Studio album by Trick Daddy Dollars
- Released: July 29, 1997
- Recorded: 1996–1997
- Studio: 4 Star Studios; Studio Center; Gordi Studio (Miami, FL); Battery Studios (New York, NY);
- Genre: Southern hip hop; gangsta rap; Miami bass; dirty rap;
- Length: 1:07:19
- Label: Slip-N-Slide; Warlock;
- Producer: Ted "Touche" Lucas (exec.); Darren "DJ Spin" Rudnick; Alvin Clark; Devastator X; Mike "Fresh" McCray; Righteous Funk Boogie; Trak & Tek;

Trick Daddy Dollars chronology
|  | Based on a True Story (1997) | www.thug.com (1998) |

= Based on a True Story (Trick Daddy album) =

Based on a True Story is the debut studio album by American rapper Trick Daddy, and the only studio album released under his 'Trick Daddy Dollars' alias.
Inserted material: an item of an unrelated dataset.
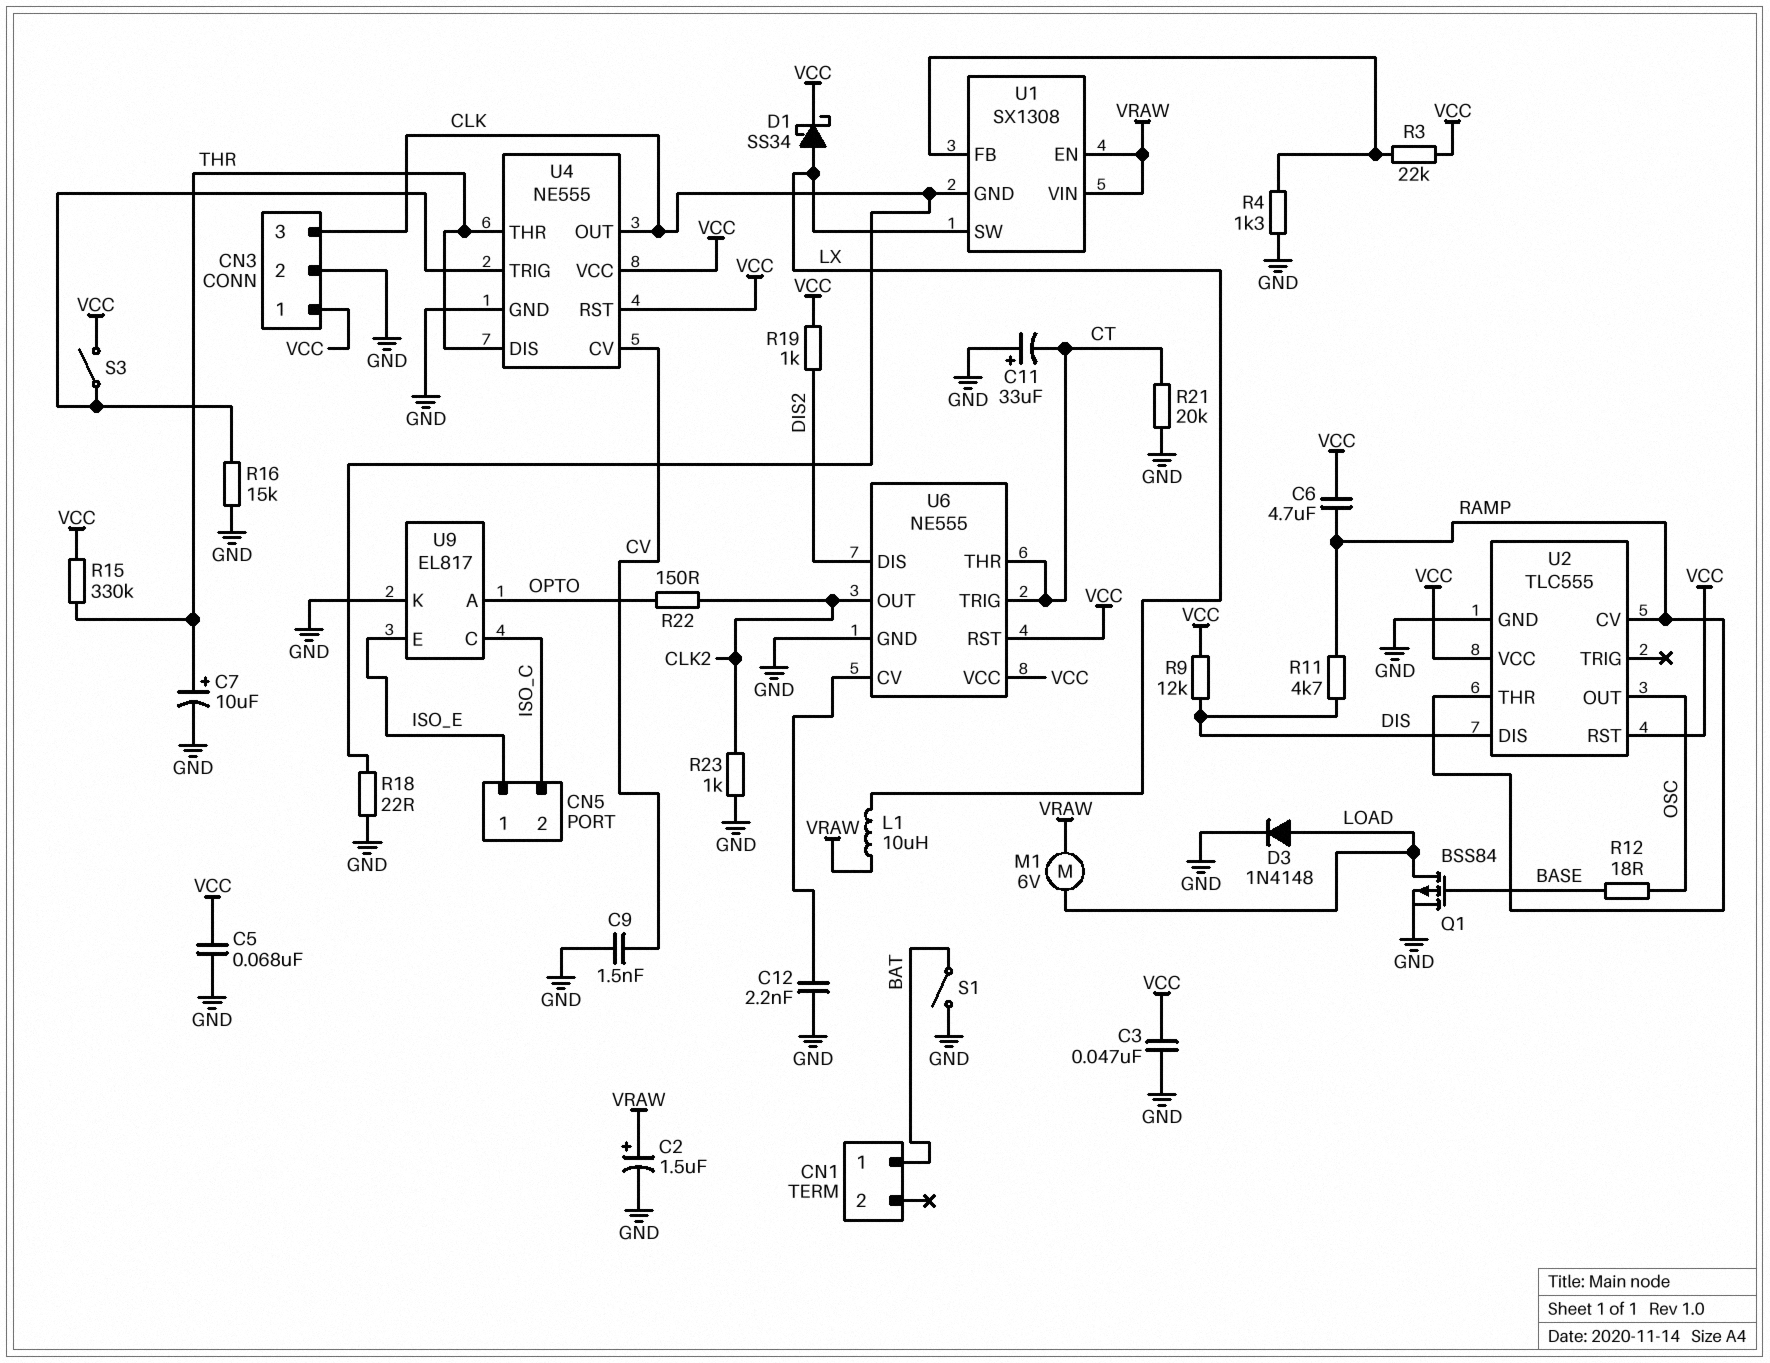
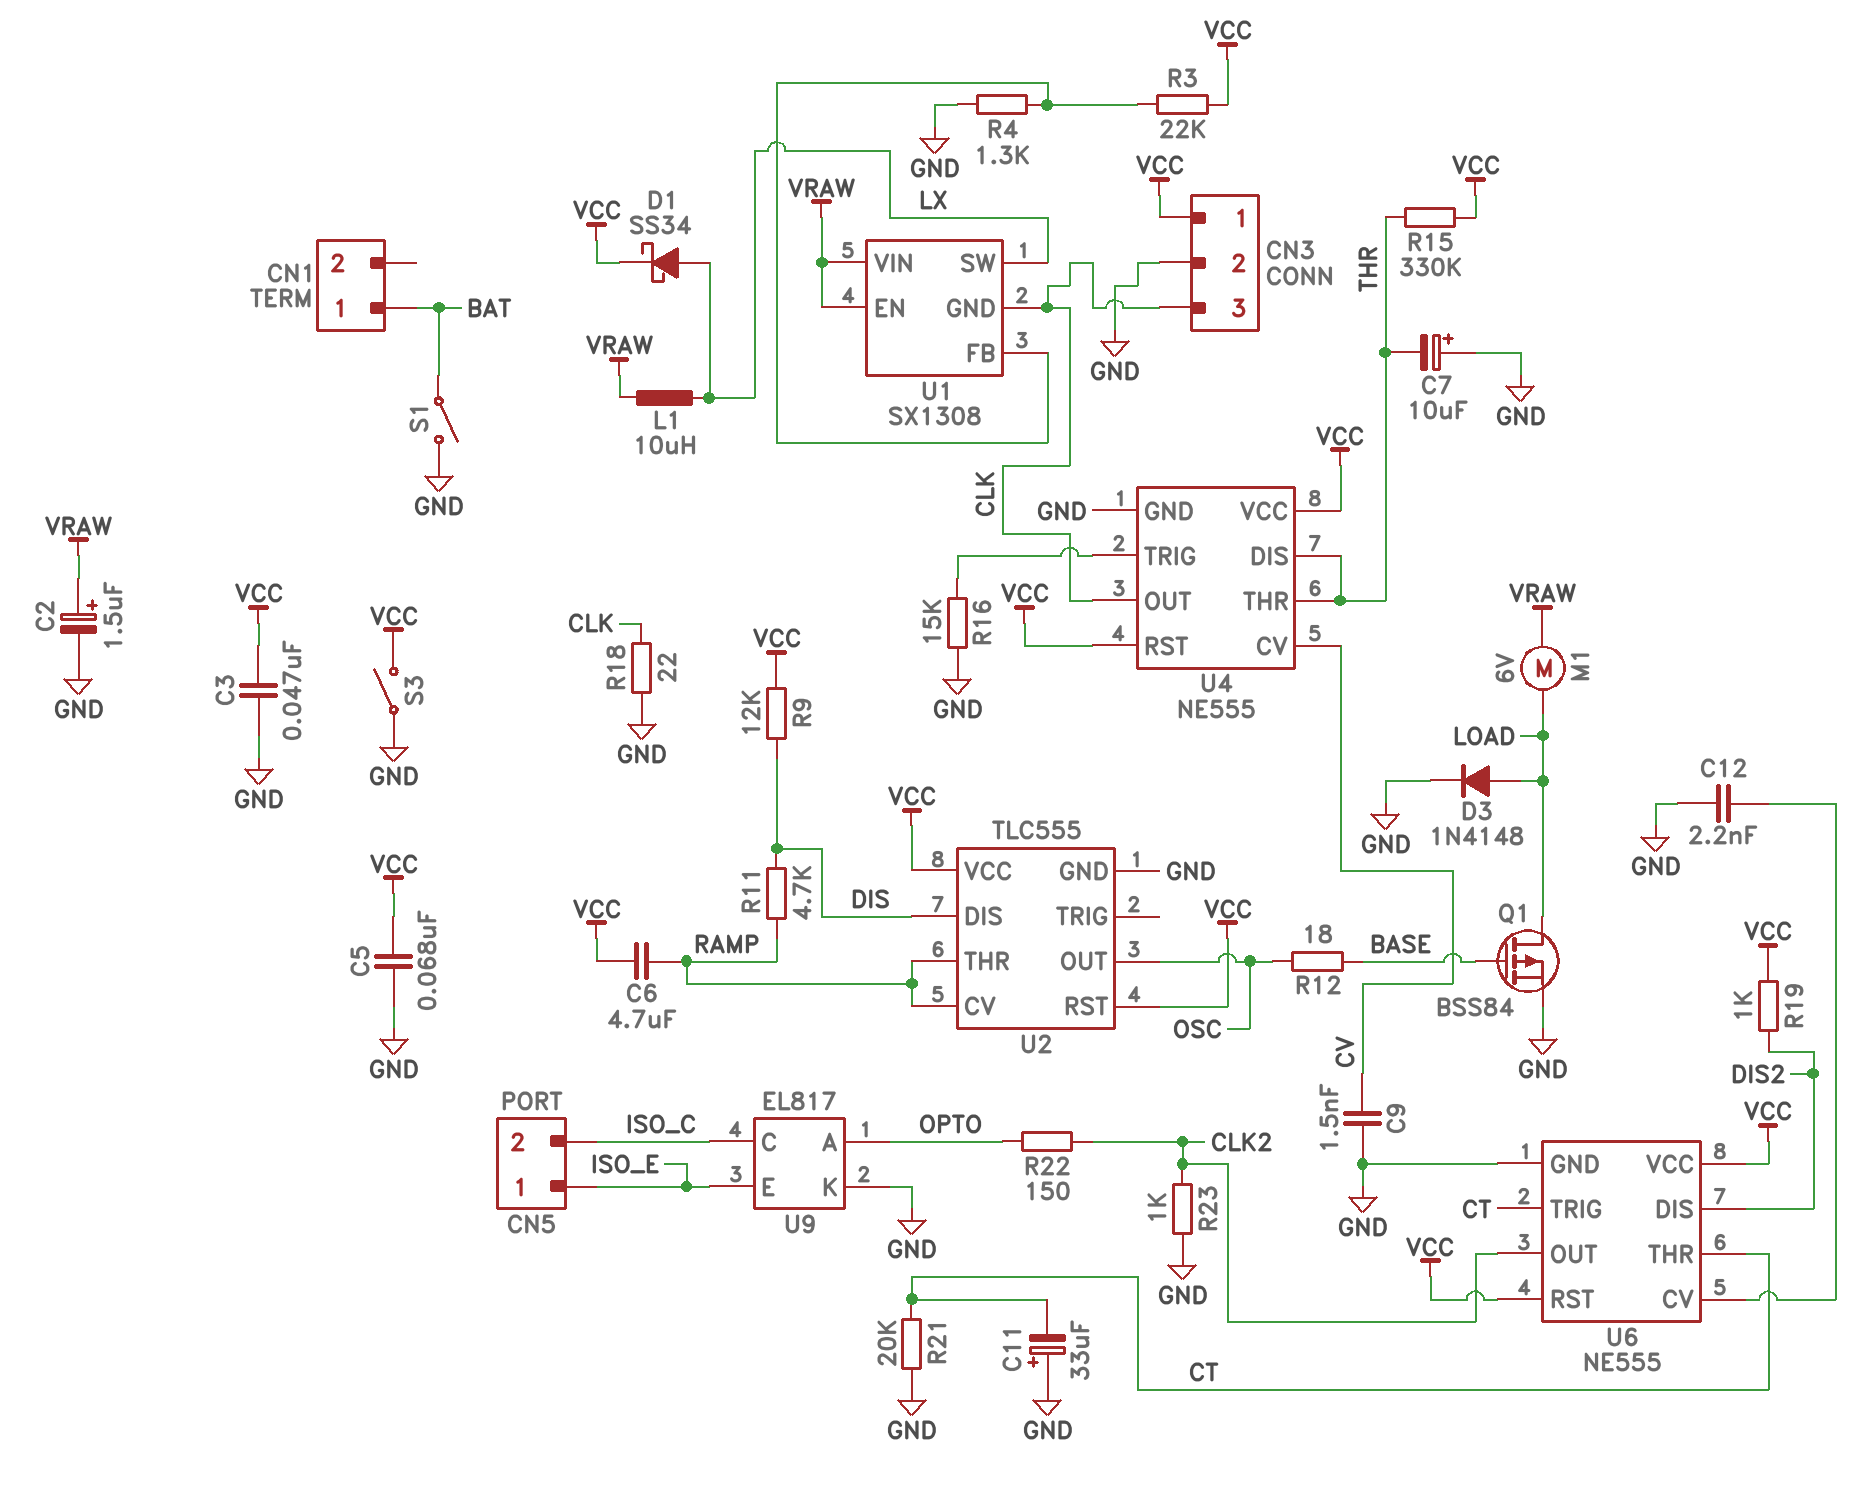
C7: 10uF (plus THR, minus GND) -> 10uF (plus GND, minus THR)
S3: switch (U4/TRIG, VCC) -> switch (GND, VCC)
It was released on July 29, 1997, through Slip-N-Slide and Warlock Records. Production was handled by Alvin Clark, Darren "DJ Spin" Rudnick, Devastator X, Mike "Fresh" McCray, Righteous Funk Boogie, and Trak & Tek. It features guest appearances from Buddy Roe, JT Money, Verb and Jamal. The album peaked at number 59 on the Top R&B/Hip-Hop Albums in the United States.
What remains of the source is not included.